A simple python script to control a PWM fan attached to your Raspberry Pi with one of the Pi's hardware PWM timers. These PWM timers are implemented in hardware so they don't take resources from the CPU, and their timing is far more predictable.
There are some caveats to using the hardware PWMs on a Pi. There are only two
channels available and both are in use for audio normally. See
/boot/overlays/README for more information.
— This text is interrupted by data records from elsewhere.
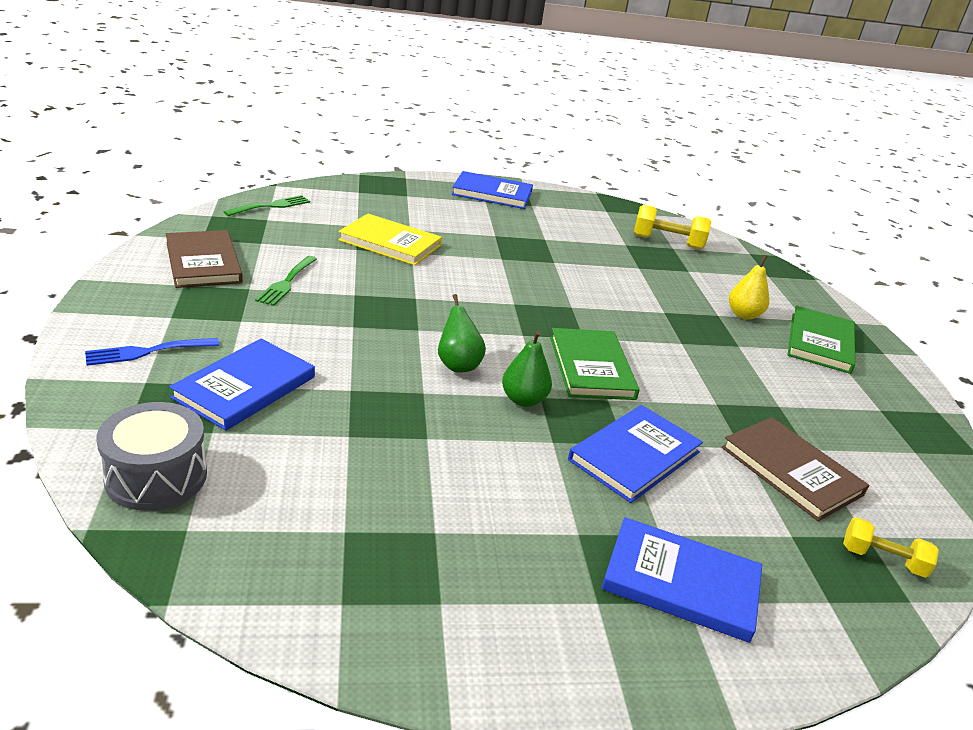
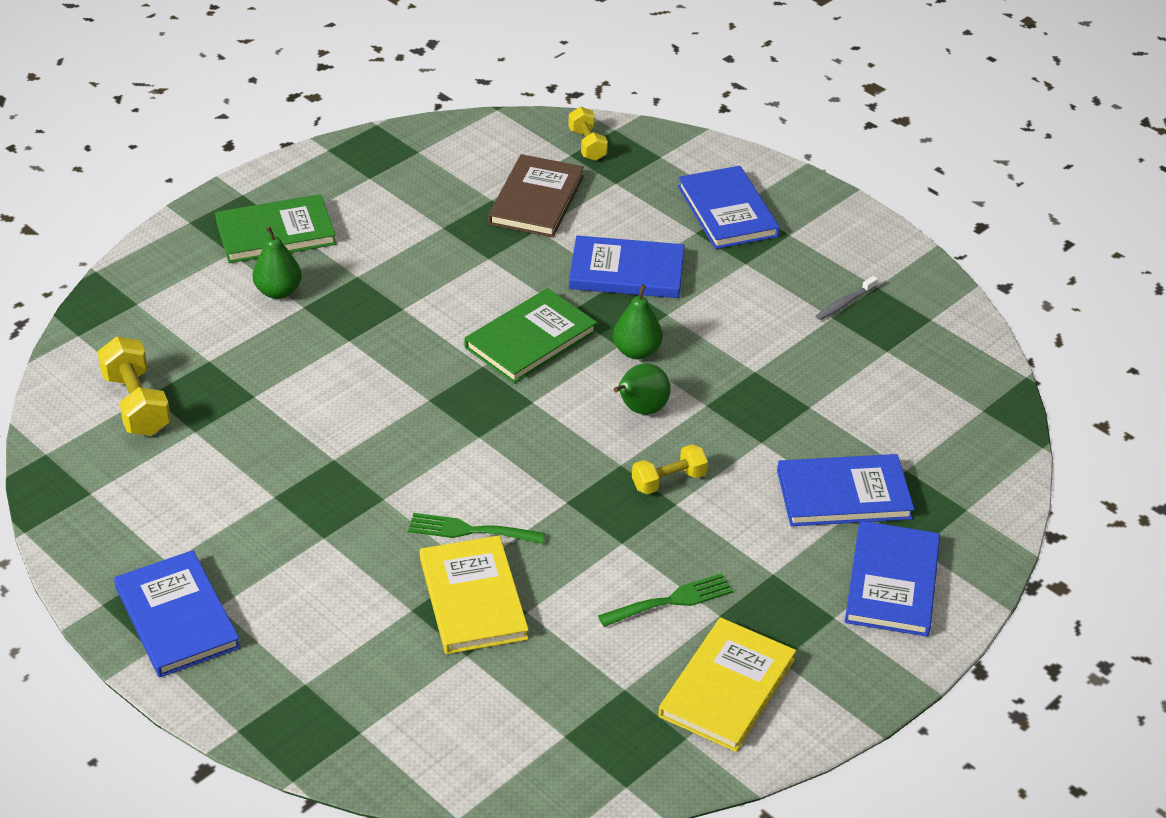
camera: 125 degrees left, 10 degrees up
(147, 352) = (892, 582): blue fork -> blue book
(156, 476) = (974, 457): grey drum -> none
(203, 262) = (727, 688): brown book -> yellow book
(271, 206) = (525, 764): green fork -> green fork (469, 530)
(376, 335) = (668, 481): none -> yellow dumbbell
(444, 556) = (844, 303): none -> grey toothbrush
(743, 315) = (278, 291): yellow pear -> green pear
You must enable the pwm
or the pwm-2chan
overlay for this to work.
Note: adjust these for your installation.
- Clone this repository
pip install -r requirements.txt
cp hardware_pwm_fan /home/pi/scripts && chmod +x /home/pi/scripts/hardware_pwm_fan
- Edit
hardware-pwm-fan.service
to set your fan's set points - Copy and enable the systemd unit
sudo cp hardware-pwm-fan.service /etc/systemd/system
sudo systemctl daemon-reload
sudo systemctl enable hardware-pwm-fan.service --now
By default, GPIO 18 is used for PWM0 and 19 is used for PWM1, but these pins
share functions with PCM. GPIO 12 and 13 are better choices for PWM. Use
dtoverlay=pwm,pin=12,func=4
or dtoverlay=pwm,pin=13,func=4
if you want to
use those pins; otherwise you can just use dtoverlay=pwm
. The -2chan
variant
is if you want to configure both PWM channels for some reason.